The top 3 search queries bringing people to this site over the past month have been directly related to employment after bankruptcy. This is not a recent concern and I have addressed reader questions about it before.
Not surprisingly, it continues to be at the top of many people's minds.
The St. Cloud Times had an article on Sunday (not available on-line) urging people to "Prepare for a Lay Off Now" with a link to their feature, Managing the Meltdown: Age Matters in Retirement Planning. The article is encouraging people to prepare by taking actions to stop frivolous spending, bulk up savings, pay off debt, update their resume and network.
Planning is essential but a perfect storm of sorts is brewing and the best laid plans may go awry. In some cases, people will find themselves applying for employment after a bankruptcy. Bankruptcy is not a bad thing. Bad things happen to good people and bankruptcies are not the end of the world or a career for the average person. Most employers check credit history. Credit history can go directly to financial accountability or be deemed an indicator of responsibility and accountability. An employer can not check a person's credit history without consent. However, without consent, application may not be considered. Nice catch-22!

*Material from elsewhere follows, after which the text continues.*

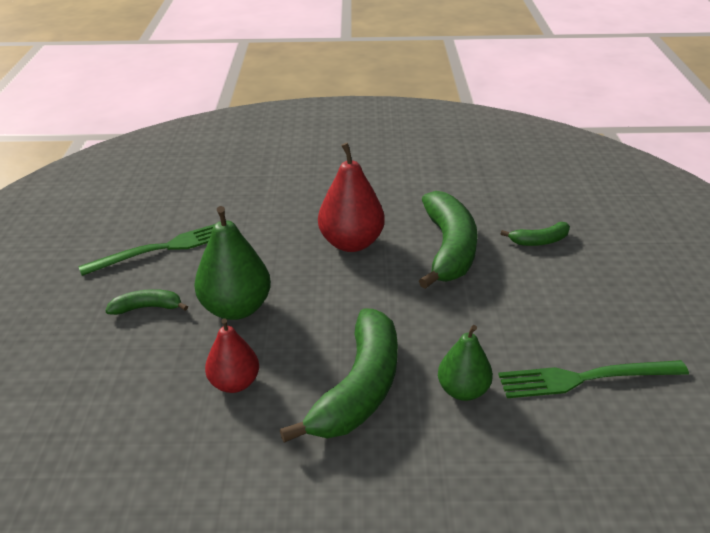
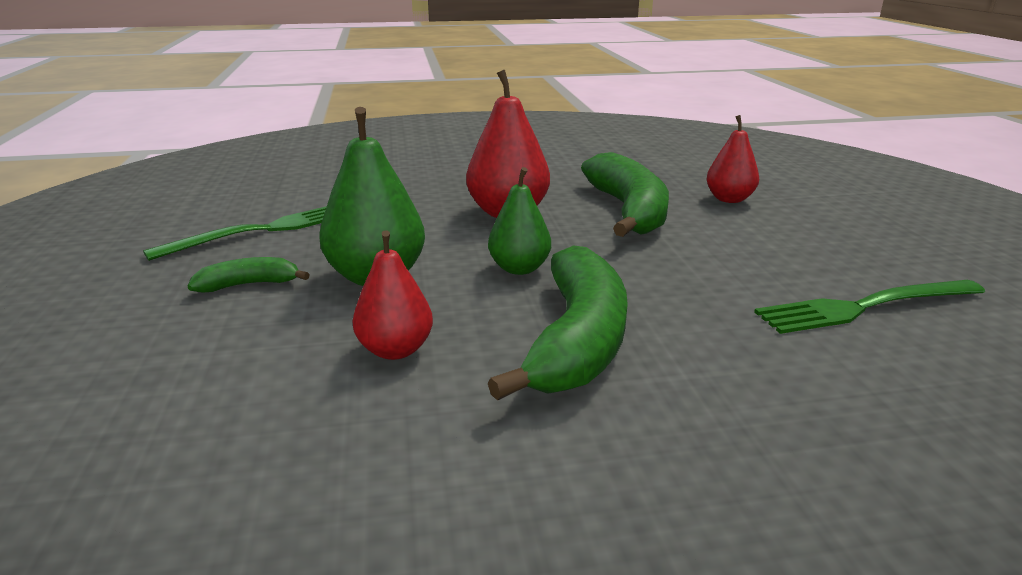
camera: 10 degrees left, 10 degrees down
(463, 390) = (718, 331): green pear -> green pear (519, 268)
(539, 241) = (729, 199): green banana -> red pear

How does a person address bankruptcy when applying for employment?
I advocate for full disclosure. An unfortunate event disclosed can be of little significance but the same event "discovered" goes to integrity and honesty. Be prepared for a question asking about the details. When asked, answer and do so honestly. Bankruptcy should only be an issue in cases where there is a nexus between the bankruptcy and the position. Here is a summary of rights under the Fair Credit Reporting Act.
Don't let the bankruptcy define you or the be the focus of the interview. Be prepared to articulate lessons learned from the experience and then get right back to the business at hand - selling YOU for the job.